Limpia, la casa casi tenía peor aspecto. Eché una ojeada a los orificios de las paredes, a los pedazos de moqueta desencajados y a las bolsas de basura. Había recobrado su antigua apariencia, pero en una versión deteriorada. Mis Nike estaban junto a la puerta del ropero; parecía que Ariana no quería perderlas de vista. Y ella misma se había sentado en el diván con la gabardina al lado, encima de los almohadones rajados, como si la prenda fuera un amigo invisible.
Se había recogido el pelo en una cola y llevaba mi camiseta de los Celtics, la de la temporada 2008. Sostenía una copa de vino de color borgoña; sin duda, un Chianti.

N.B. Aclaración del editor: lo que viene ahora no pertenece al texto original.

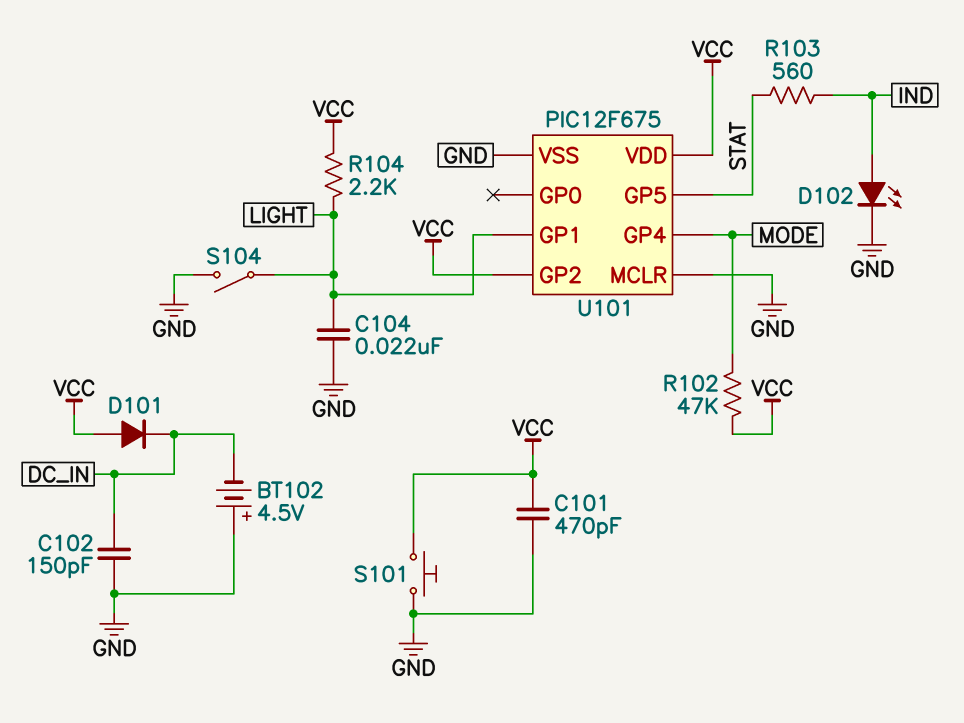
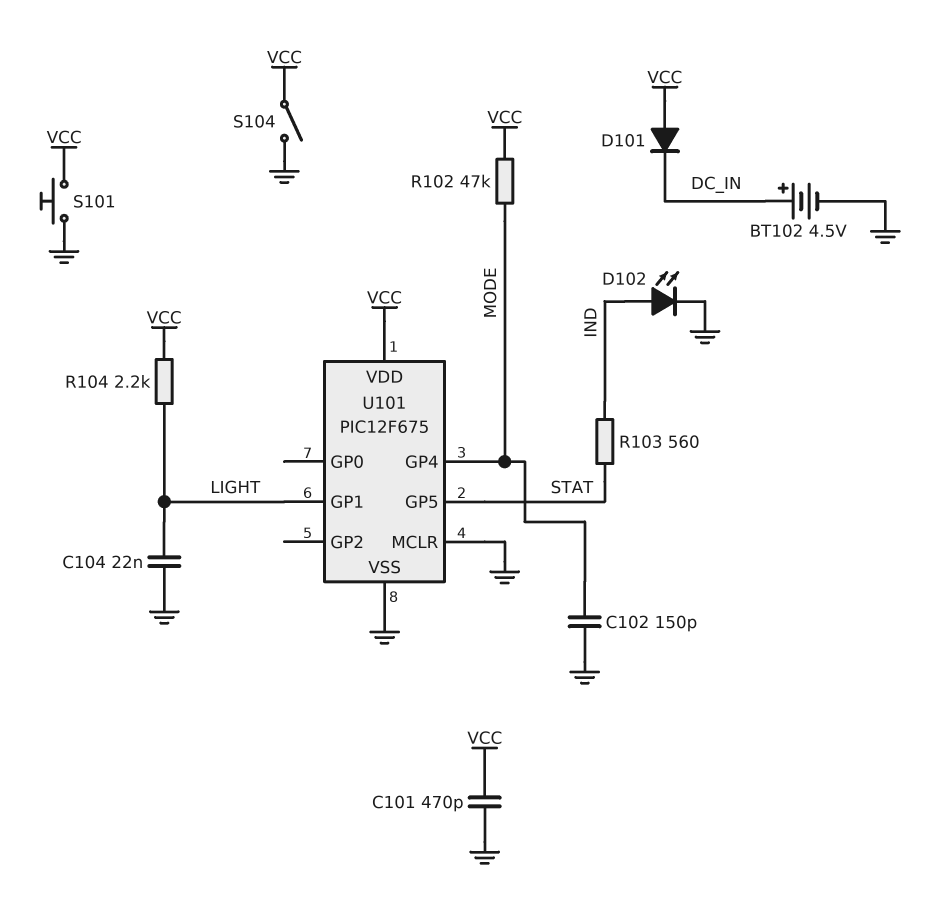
BT102: 4.5V (plus GND, minus DC_IN) -> 4.5V (plus DC_IN, minus GND)
C102: 150pF (DC_IN, GND) -> 150pF (GND, MODE)
S104: switch (GND, LIGHT) -> switch (GND, VCC)
U101 pin GP2: VCC -> none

A ella le encantaban los tintos baratos, pero la copa balón le procuraba la sensación de estar bebiendo algo mejor. Puso los ojos en blanco y, sujetando el teléfono entre el hombro y el mentón, me hizo un gesto de bla, bla, bla con la mano libre.
—Si no te ha devuelto la llamada, no le mandes un SMS. Parecerá que estás desesperada. —Una pausa—. Estoy segura de que ha escuchado el buzón de voz, Janice. Al fin y al cabo le dejaste ayer el mensaje. Concédele el fin de semana.
Me detuve para asimilar aquella escena surrealista. Considerando los destrozos de la casa, el dispositivo adosado a la gabardina y la cita que teníamos en unas pocas horas junto a la alcantarilla, todo parecía estrafalario y doméstico a la vez.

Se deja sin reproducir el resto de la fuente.